Когда швейцарец Франсуа Ревердиль в 1760 году получил должность при одиннадцатилетнем наследном принце Кристиане, ему долгое время удавалось скрывать свое еврейское происхождение. Два его других имени — Элия Саломон — в контракте не значились.

В подобных предосторожностях наверняка не было необходимости. Погромов в Копенгагене не случалось уже более десяти лет.

О том, что Ревердиль был сторонником просвещения, в контракте также не упоминалось. Он считал эти сведения излишними и способными повредить. Политические взгляды были его личным делом.

Главным принципом была осторожность.



Его первое впечатление от мальчика было чрезвычайно благоприятным.

Кристиан был «пленительным». Он маленького роста, слабенький, в чем-то даже похожий на девочку, но при этом совершенно очаровательный, как внешне, так и по своим душевным качествам. Он был сообразителен, двигался мягко и элегантно, свободно говорил на трех языках: датском, немецком и французском.

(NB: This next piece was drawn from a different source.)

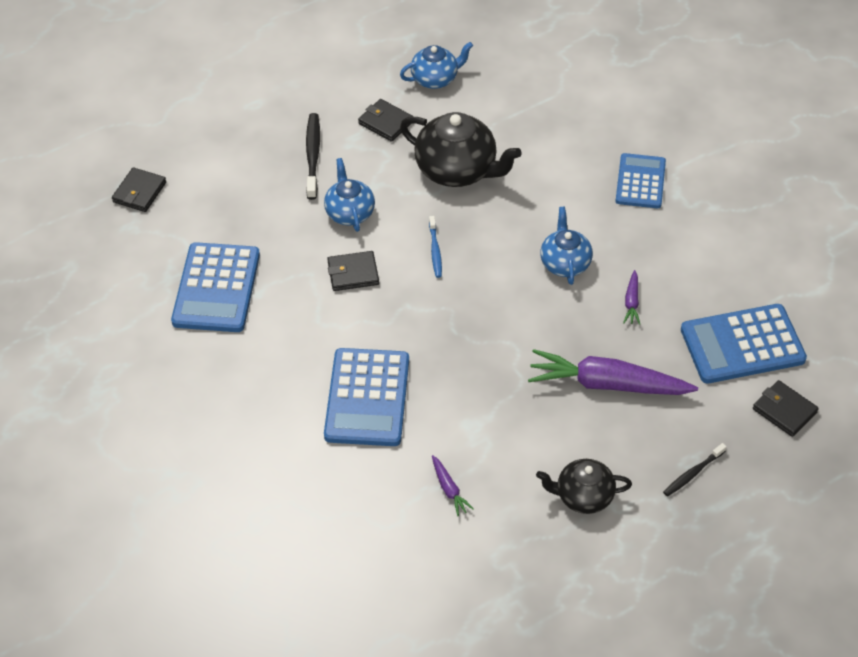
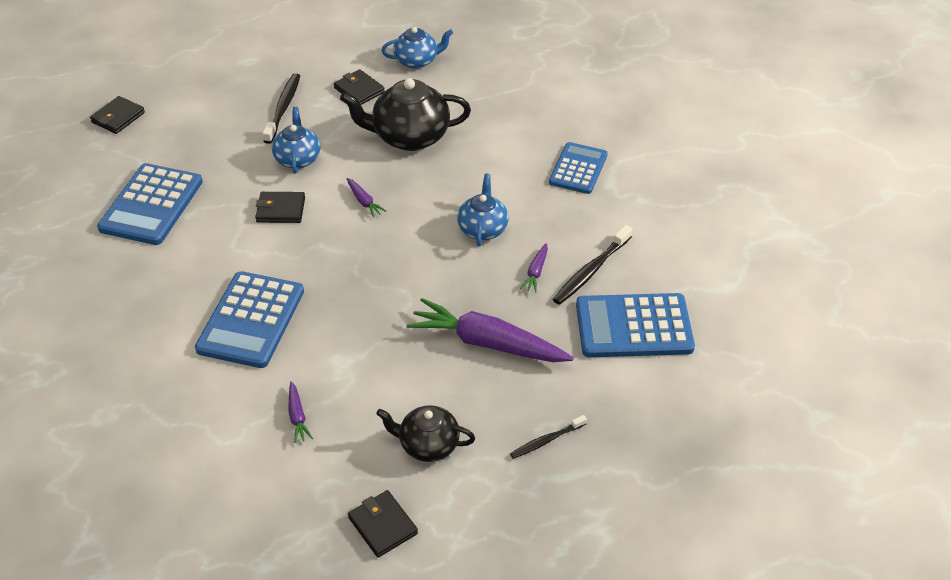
camera: 10 degrees right, 5 degrees down
(435, 251) = (364, 201): blue toothbrush -> purple carrot
(457, 170) = (409, 137): black teapot -> black teapot turned 135 degrees clockwise
(685, 292) = (590, 271): none -> black toothbrush
(784, 410) = (659, 395): black wallet -> black wallet (383, 525)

Уже через несколько недель этот образ усложнился. Мальчик, казалось, очень быстро привязался к Ревердилю, перед которым, как он сам выразился уже через месяц, «не испытывал страха». Поинтересовавшись поразившим его словом «страх», Ревердиль, как ему показалось, понял, что боязнь была для мальчика естественным состоянием.

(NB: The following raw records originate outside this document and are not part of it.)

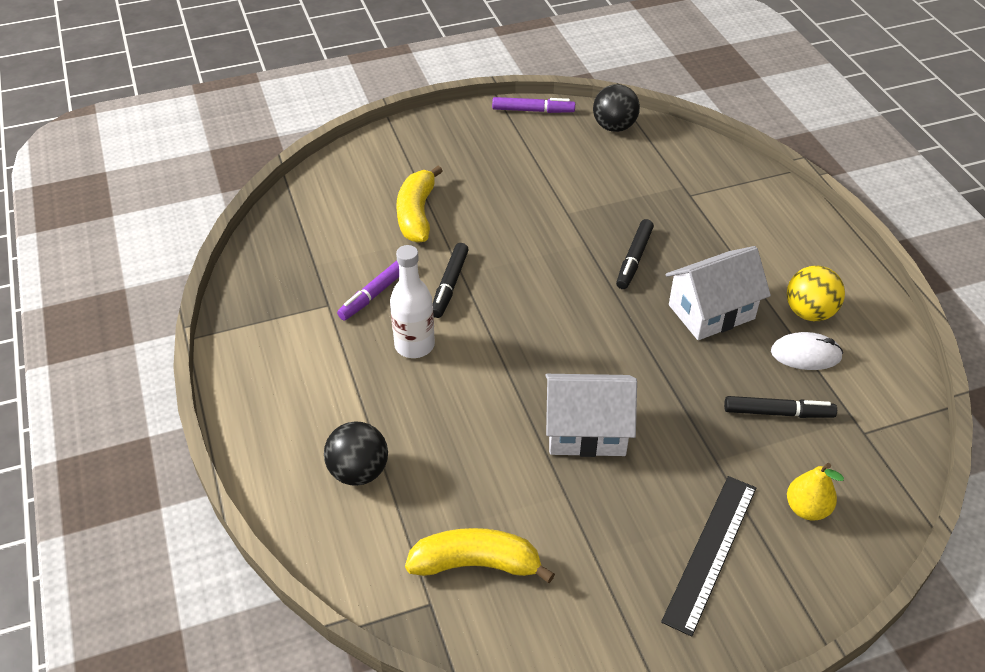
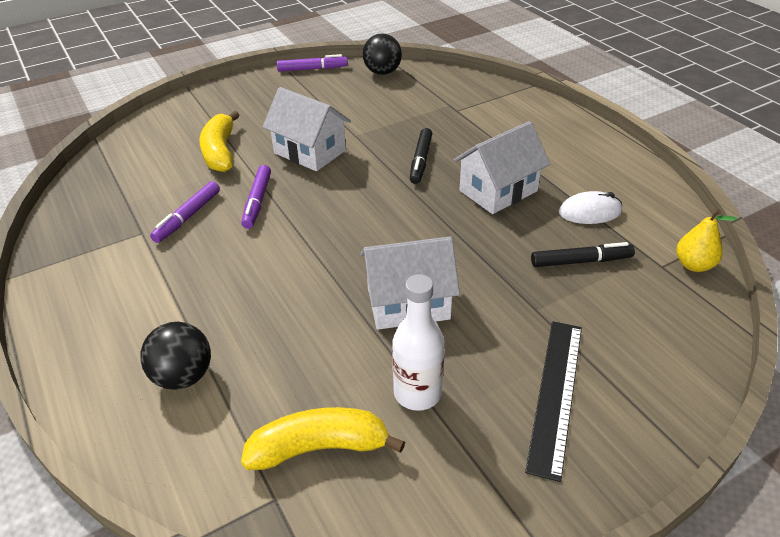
camera: 10 degrees left, 5 degrees down
(414, 345) = (229, 254): white bottle -> white bottle (417, 393)
(449, 285) = (257, 201): black marker -> purple marker
(514, 228) = (310, 152): none -> white house
(807, 509) = (634, 338): yellow pear -> yellow pear (694, 265)
(809, 312) = (582, 180): yellow ball -> none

Постепенно он стал отмечать в образе Кристиана не только «пленительность».

Во время обязательных прогулок, предпринимавшихся с укрепляющей целью, когда они оставались одни, у одиннадцатилетнего мальчика обнаруживались чувства и оценки, которые Ревердиль находил все более пугающими. Они получали к тому же весьма странное языковое выражение. Маниакально повторяемое Кристианом пожелание стать «сильным» или «твердым» вовсе не означало стремления стать сильным физически; он имел в виду что-то другое. Он хотел делать «успехи», но и это понятие невозможно было истолковать сколько-нибудь разумным образом. Казалось, его язык состоял из огромного числа слов, созданных по какому-то тайному шифру, разобраться в котором непосвященному было невозможно. Во время бесед, происходивших в присутствии третьего лица, или когда мальчик находился на глазах у придворных, этот зашифрованный язык полностью отсутствовал. Но с глазу на глаз с Ревердилем зашифрованные слова возникали с почти маниакальной частотой.

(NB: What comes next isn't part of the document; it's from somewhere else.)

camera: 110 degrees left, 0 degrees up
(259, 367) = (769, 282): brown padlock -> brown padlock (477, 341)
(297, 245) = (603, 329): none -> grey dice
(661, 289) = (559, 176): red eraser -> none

Самыми странными были: «мясо», «людоеды» и «наказание», употреблявшиеся без сколько-нибудь ясного смысла. Некоторые выражения стали, однако, вскоре понятными.

Когда они после прогулок возвращались к урокам, мальчик мог сказать, что теперь они пойдут на «суровый экзамен» или «суровый допрос». В датской юридической терминологии это выражение означало то же, что и «пытки», которые были в то время разрешены и исправно применялись правосудием. Ревердиль как-то в шутку спросил, неужели мальчик полагает, что его будут пытать каминными щипцами.

Мальчик с удивлением ответил, что да.

Это было само собой разумеющимся.

Только некоторое время спустя Ревердиль понял, что это выражение как раз не было шифром, скрывавшим нечто другое и загадочное, а содержало вполне конкретное сообщение.

Его пытали. Это считалось нормальным.

2

Задачей гувернера было обучение датского самодержца, обладавшего неограниченной властью.

Однако это входило не только в его задачу.

Ревердиль приступил к своим обязанностям день в день через сто лет после переворота 1660 года, который практически лишил дворян власти, вернув единовластие королю. Ревердиль неустанно повторял юному принцу о важности его положения; ведь в его руках будущее страны. Из деликатности он, однако, не рассказывал Кристиану предысторию: что ослабление самодержавия при прежних королях и вырождение династии предоставили всю полноту власти тем людям при дворе, которые теперь контролировали его собственное воспитание, образование и образ мыслей.

Казалось, «мальчик» (Ревердиль пользуется именно этим словом), при мысли о своей будущей роли короля, испытывал исключительно тревогу, нежелание и отчаяние.

Король был самодержцем, но вся власть принадлежала чиновникам. Всем это казалось естественным. Предназначенная для Кристиана педагогика была к этому приспособлена. Власть была пожалована Богом королю. Тот, в свою очередь, не пользовался властью, а передавал ее дальше. То, что король не пользовался властью, не было само собой разумеющимся. Для этого он должен был быть душевнобольным, законченным алкоголиком или просто не желать работать. В противном случае требовалось сломить его волю. Апатия и пороки короля были, таким образом, либо врожденными, либо могли быть в нем воспитаны.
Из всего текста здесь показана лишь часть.